Nonossifying Fibroma with Pathologic Fracture - MSK Radiology
• Cortically based, geographic, lucent lesion with a sclerotic peripheral margin measured > 3cm.
• MRI demonstrates the cortically based lesion with T1- and T2-heterogenous signal with regions of hypointense signal representing fibrous/hemosiderin portions. The arrows delineate a nondisplaced linear fracture emanating from the lesion into the femoral metadiaphysis with surrounding marrow edema.
• Nonossifying Fibroma and Fibrous Cortical Defects are histologically similar and sometimes differentiated based on size (NOF > 3cm). Both coined "Fibroxanthoma".

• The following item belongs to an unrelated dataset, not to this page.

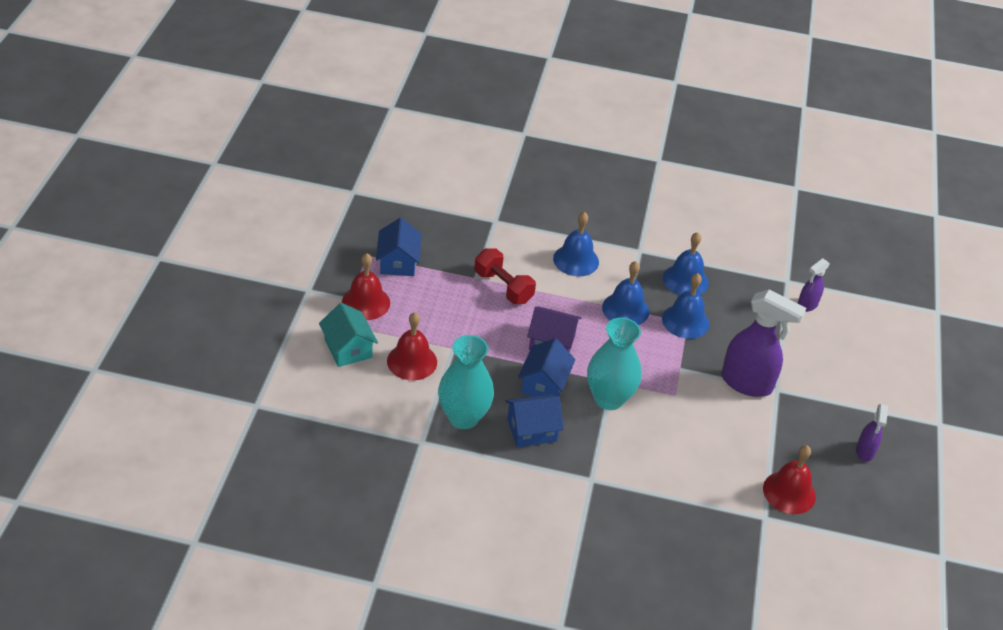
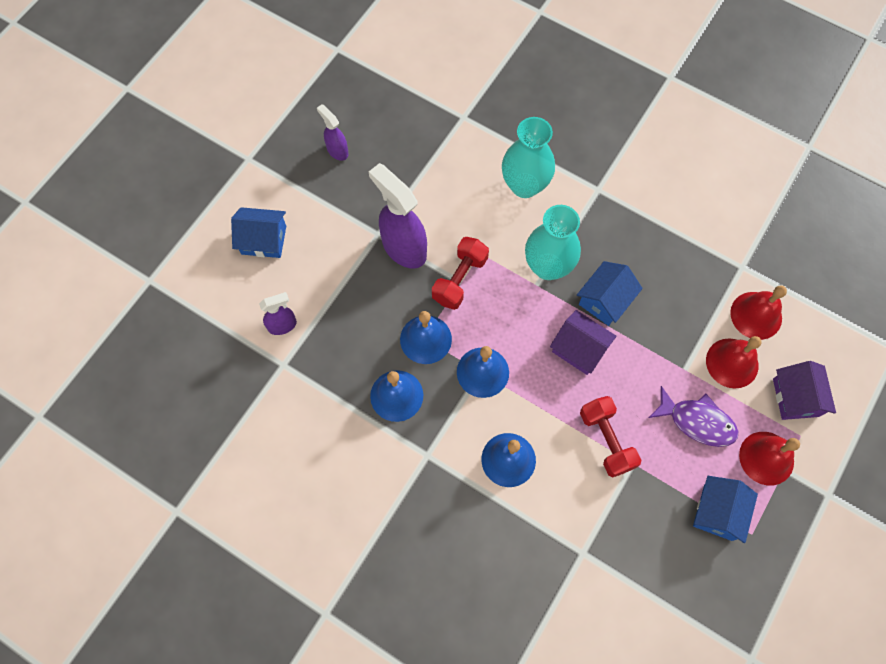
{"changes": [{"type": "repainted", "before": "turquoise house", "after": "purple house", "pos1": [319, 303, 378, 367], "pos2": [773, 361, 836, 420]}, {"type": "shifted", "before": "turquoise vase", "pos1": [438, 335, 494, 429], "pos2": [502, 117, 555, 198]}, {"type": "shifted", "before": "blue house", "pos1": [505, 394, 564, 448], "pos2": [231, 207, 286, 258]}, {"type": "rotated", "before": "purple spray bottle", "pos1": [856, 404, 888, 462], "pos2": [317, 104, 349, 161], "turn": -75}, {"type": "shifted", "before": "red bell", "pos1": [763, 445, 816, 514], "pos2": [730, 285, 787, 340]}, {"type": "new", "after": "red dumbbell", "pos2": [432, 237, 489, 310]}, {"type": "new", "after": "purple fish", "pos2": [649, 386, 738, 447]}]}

• Do Not Touch lesions with no follow-up or biopsy necessary in almost all cases. Diagnose with X-RAY; usually resolve by age 20-25.
• This case shows potential of pathologic fracture in athletes.
• Multiple NOF's in NF-1 or Jaffe-Campanacci syndrome.
Differential diagnosis for similar lesion:
• Simple bone cyst: Central, "cyst-like" lesion on MRI without hypointense fibrous tissue.
• Aneurysmal bone cyst: Eccentric expansile lesion, MRI shows fluid-fluid levels.